# 20.24: Dietary Supplements

Skills to Develop

• Dietary supplements and health risk behaviors

### Research conducted by

Wen-Bin Chiou, Chao-Chin Yang, and Chin-Sheng Wan

### Case study prepared by

Robert F. Houser and Georgette Baghdady

### Overview

Although the dietary-supplement market in the U.S. is enormous, there is no apparent association between the use of dietary supplements and improved public health. The researchers of this study explored this paradox under the hypothesis that taking dietary supplements triggers a phenomenon called the “licensing effect,” namely, the tendency for positive choices to license subsequent self-indulgent, risky or unhealthful choices. The researchers hypothesized that supplement use confers “perceived health credentials,” leading people to feel invulnerable to health hazards and thus more likely to engage in risky, health-related behaviors.

The study involved two experiments. In the first experiment, $$82$$ participants were randomly assigned to either a vitamin-pill (multivitamin) group or control (placebo) group and were told the kind of pill they would be taking. However, only the control group was given correct information. In actuality, both groups received the placebo pill. After taking the pills, the participants completed a survey on leisure-time activities, rating the desirability of nine hedonic (pleasurable) activities, such as excessive drinking and wild parties, and nine exercise activities, such as yoga and running, on $$7$$-point scales. The survey also included a general invulnerability scale to assess a participant’s perceived invulnerability to harm and disease. After completing the survey, the participants were offered a free lunch, choosing freely between a buffet and a healthful, organic meal.

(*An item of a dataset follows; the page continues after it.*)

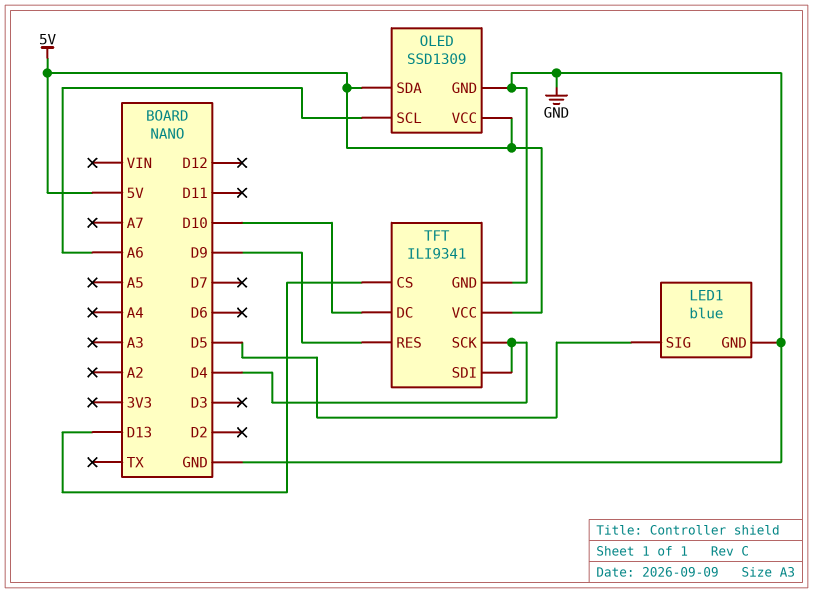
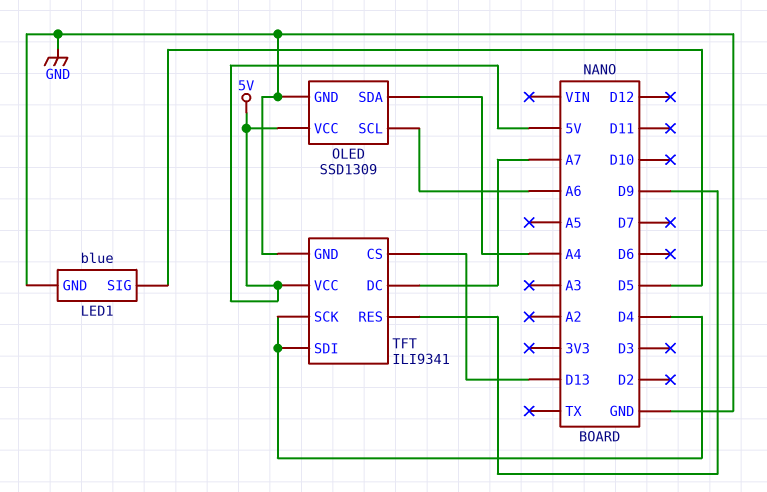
OLED pin SDA: 5V -> A4
TFT pin DC: D10 -> A7

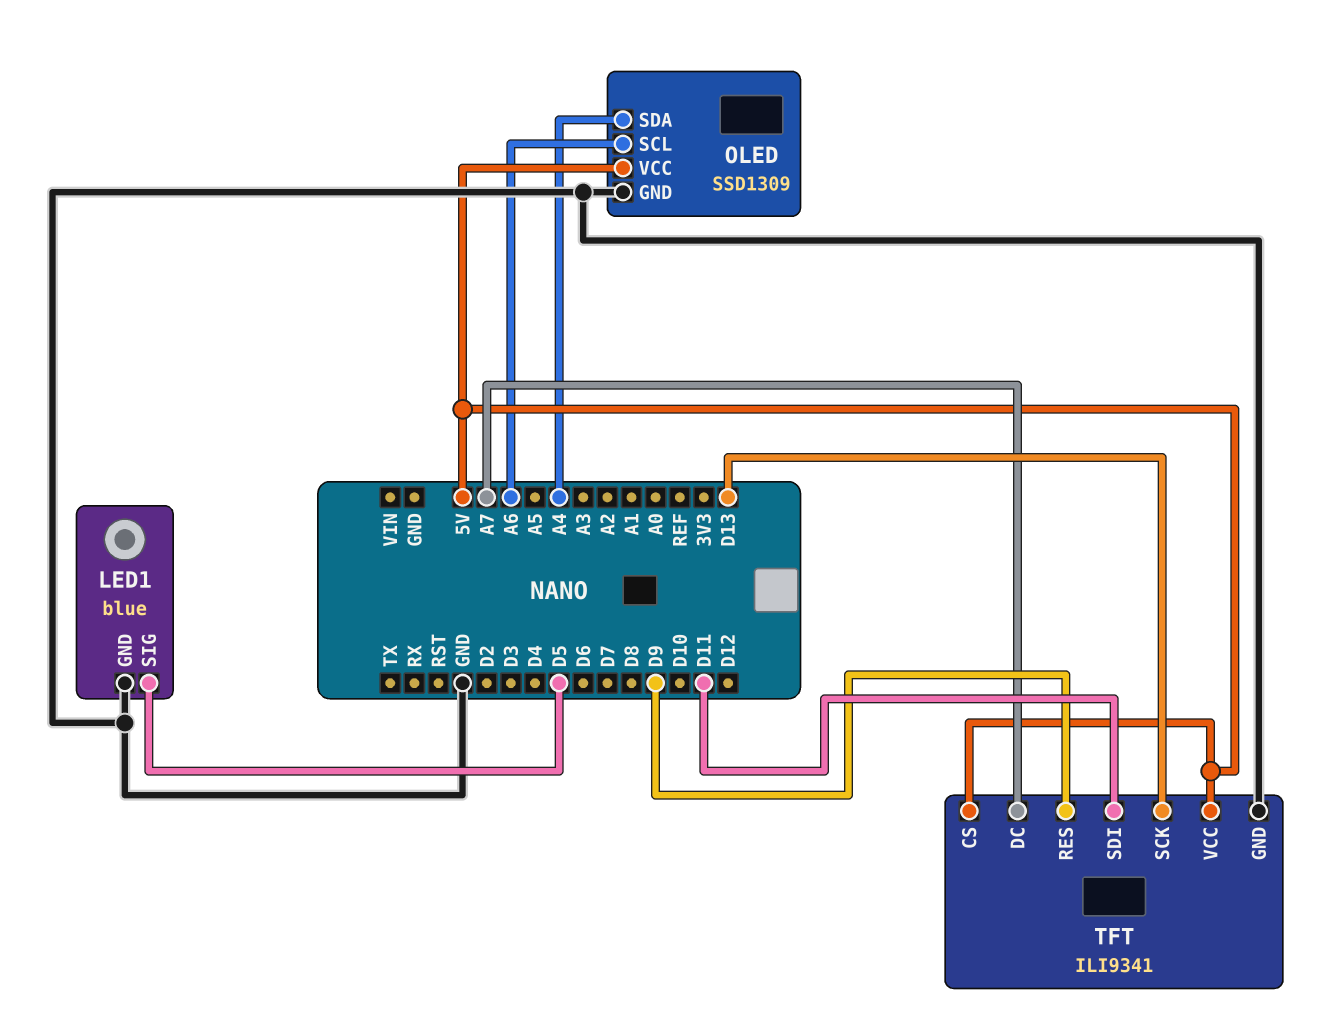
TFT pin CS: D13 -> 5V
TFT pin SCK: D4 -> D13
TFT pin SDI: D4 -> D11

The second experiment involved different participants. The vitamin-pill (multivitamin) group again unknowingly took placebo pills. After completing a questionnaire that included the general invulnerability scale and reading a medical report on the health benefits of walking, the distance participants walked in one hour was measured with a pedometer.

Does taking dietary supplements disinhibit unhealthy behaviors, such as eating unhealthful meals? Is the study sufficiently powered to detect significant differences between males and females?

### Design Issues

The research was conducted in Taiwan, where cultural attitudes and behaviors related to dietary supplements may differ from those in the U.S. It is possible that the results might not generalize to other countries, so more research is needed. Participants in $$\text{Experiment 1}$$ had a wide range in age, from $$18$$ to $$46$$ years, with a mean ($$SD$$) of $$30.9$$ ($$7.8$$) years. It would be helpful to consider age in the analysis, especially if age is associated with invulnerability scores. Leisure-time activities and invulnerability were assessed only post-intervention; future studies should also measure these variables before the intervention to see if the two groups had similar scores at the start of the study. The general invulnerability scale used to assess perceived invulnerability to harm and disease has been validated only for adolescents.

### Descriptions of Variables

Table $$\PageIndex{1}$$: Description of Variables

 VARIABLE DESCRIPTION Experimental condition Vitamin-pill (multivitamin) condition or Control (placebo) condition Meal choice Either a buffet meal or a healthful, organic meal Gender The sex of participants

### References

• Chiou, WB, Yang, CC, Wan, CS. (2011). Ironic effects of dietary supplementation: Illusory invulnerability created by taking dietary supplements licenses health-risk behaviors. Psychological Science, 22, 1081-1086.
• Trout, A. T., Kaufmann, T. J., Kallmes, D. F. (2007). No significant difference … Says who? Editorial. American Journal of Neuroradiology, 28, 195-197.